Le case moderne abbondano di sostanze chimiche che impregnano gli elementi costruttivi, i mobili, i tappeti, gli oggetti di uso comune. Quotidianamente li tocchiamo e ne respiriamo le emissioni e molte di esse possono influire negativamente sulla salute, soprattutto per i bambini o i soggetti particolarmente sensibili o allergici. Si tratta per esempio di:
– materiali da costruzione di cemento o tufo che possono contenere scorie d’altoforno o scarti di lavorazione industriale o elementi radiottivi anche naturali ma in quantità non consigliabile;
– legnami non certificati, impregnati con biocidi, olii, solventi, formaldeide, etc.;
– pitture contenenti solventi, olii, impregnanti, etc.;
Possiamo aggiungere all’elenco anche tutti i materiali destinati a migliorare l’isolamento termico e che sempre più usiamo nelle coibentazioni degli edifici: gli stiroli (polistirolo), gli stireni, (polistirene, XPS, EPS), il poliuretano (PUR) di derivazione chimica petrolifera e le fibre di roccia e di vetro (resine, fibre).
Ne deriva che l’abitazione, l’ufficio, e paradossalmente anche gli edifici di cura, sono impregnati di sostanze tendenzialmente dannose se assorbite per lungo tempo, come già segnalato anche dall’OMS. Fortunatamente esistono delle alternative, una delle più interessanti è costituita da un materiale naturale dalle straordinarie qualità, utilizzato dall’uomo sin dall’antichità e privo di qualsiasi tipo di tossicità se non addittivato, al punto che si utilizza a diretto contatto di alimenti per uso quotidiano: quanti non conoscono il tappo di sughero ?

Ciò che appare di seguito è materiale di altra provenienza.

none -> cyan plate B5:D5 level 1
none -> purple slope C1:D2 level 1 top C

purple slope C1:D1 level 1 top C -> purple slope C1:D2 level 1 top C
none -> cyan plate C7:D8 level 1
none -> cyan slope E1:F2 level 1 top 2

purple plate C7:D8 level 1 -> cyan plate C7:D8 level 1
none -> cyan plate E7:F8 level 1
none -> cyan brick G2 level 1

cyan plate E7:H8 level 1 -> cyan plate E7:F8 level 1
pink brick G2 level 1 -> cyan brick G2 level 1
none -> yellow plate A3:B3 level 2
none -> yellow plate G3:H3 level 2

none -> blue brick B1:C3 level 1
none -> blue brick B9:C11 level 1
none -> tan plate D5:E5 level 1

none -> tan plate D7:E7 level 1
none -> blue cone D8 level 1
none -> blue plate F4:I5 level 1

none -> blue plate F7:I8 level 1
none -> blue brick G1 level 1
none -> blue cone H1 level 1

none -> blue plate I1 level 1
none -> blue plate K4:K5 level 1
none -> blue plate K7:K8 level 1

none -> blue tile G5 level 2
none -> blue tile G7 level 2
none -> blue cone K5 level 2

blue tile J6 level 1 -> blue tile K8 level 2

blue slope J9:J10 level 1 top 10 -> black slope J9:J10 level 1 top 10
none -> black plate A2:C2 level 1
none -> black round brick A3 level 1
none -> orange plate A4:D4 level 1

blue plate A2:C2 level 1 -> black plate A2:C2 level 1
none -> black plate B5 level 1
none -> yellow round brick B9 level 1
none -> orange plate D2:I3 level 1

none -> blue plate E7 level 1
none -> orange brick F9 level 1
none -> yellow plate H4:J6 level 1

Questo materiale è prodotto da una pianta, la sughera o Quercus Suber, quercia da sughero, molto diffusa attorno al bacino del Mediterraneo perché ne predilige il clima e le caratteristiche del terreno.
L’estrazione del sughero avviene la prima volta a circa venticinque anni di vita della pianta che raggiunge circa i trecento anni, mentre i successivi raccolti, di qualità migliore, avvengono a intervalli di dieci anni. Dopo l’estrazione, il sughero viene portato in centri di raccolta e separato dalle impurità, in seguito suddiviso secondo la qualità e avviato alle varie lavorazioni o alla stagionatura.
Le sue caratteristiche più interessanti sono l’assoluta naturalità alla pari del legno, essendo parte della corteccia della pianta, la leggerezza e la porosità che lo rendono traspirante, inoltre è imputrescibile, impermeabile a liquidi e gas, elastico, possiede ottime capacità di resistenza al fuoco e in caso d’incendio non emana vapori nocivi.
E’ inodore, insapore, atossico, asettico, anallergico, antistatico, resiste bene all’usura e all’attacco di roditori e insetti, a condizione naturalmente che sia un lavorato di provata qualità. Possiede insomma tutte le caratteristiche ottimali per essere un materiale isolante e di rivestimento contro il caldo e il freddo, e contro il rumore di eccellente qualità.
In particolare la sua traspirabilità tende a ostacolare la creazione di condensa sulla superficie, un problema che spesso troviamo legato alla mancanza o insufficienza d’isolamento nei nostri edifici, e ciò migliora le capacità termiche che la presenza di acqua ridurrebbe. Possiamo usarlo a piene mani in tutte le costruzioni e ristrutturazioni nelle intercapedini murarie, nei sottotetti come isolante, nei massetti per i pavimenti, come isolante e assorbente acustico nei controsoffitti, come feltro nei sottopavimenti e sottomurature, come elemento di protezione antivibrante per impianti, in taluni casi come elemento sottotegola. Di conseguenza in tutti i casi d’isolamento anche nel “sistema a cappotto” per la protezione termica degli edifici oltre che come pavimentazione e rivestimento di pareti interne e materiale per la realizzazione di mobilio di design.
Tra le motivazioni della scelta non bisogna assolutamente dimenticare che si tratta di un materiale riciclabile, talvolta riciclato, e che il suo utilizzo contribuisce a migliorare il benessere dei fruitori degli edifici, a salvaguardare le sugherete mediterranee quali importanti habitat ecologici per la biodiversità e, last but not least, il suo utilizzo aiuta a contenere le emissioni di anidride carbonica in atmosfera poiché, come sappiamo, le piante hanno un sensibile “effetto carbon sink” sull’ambiente.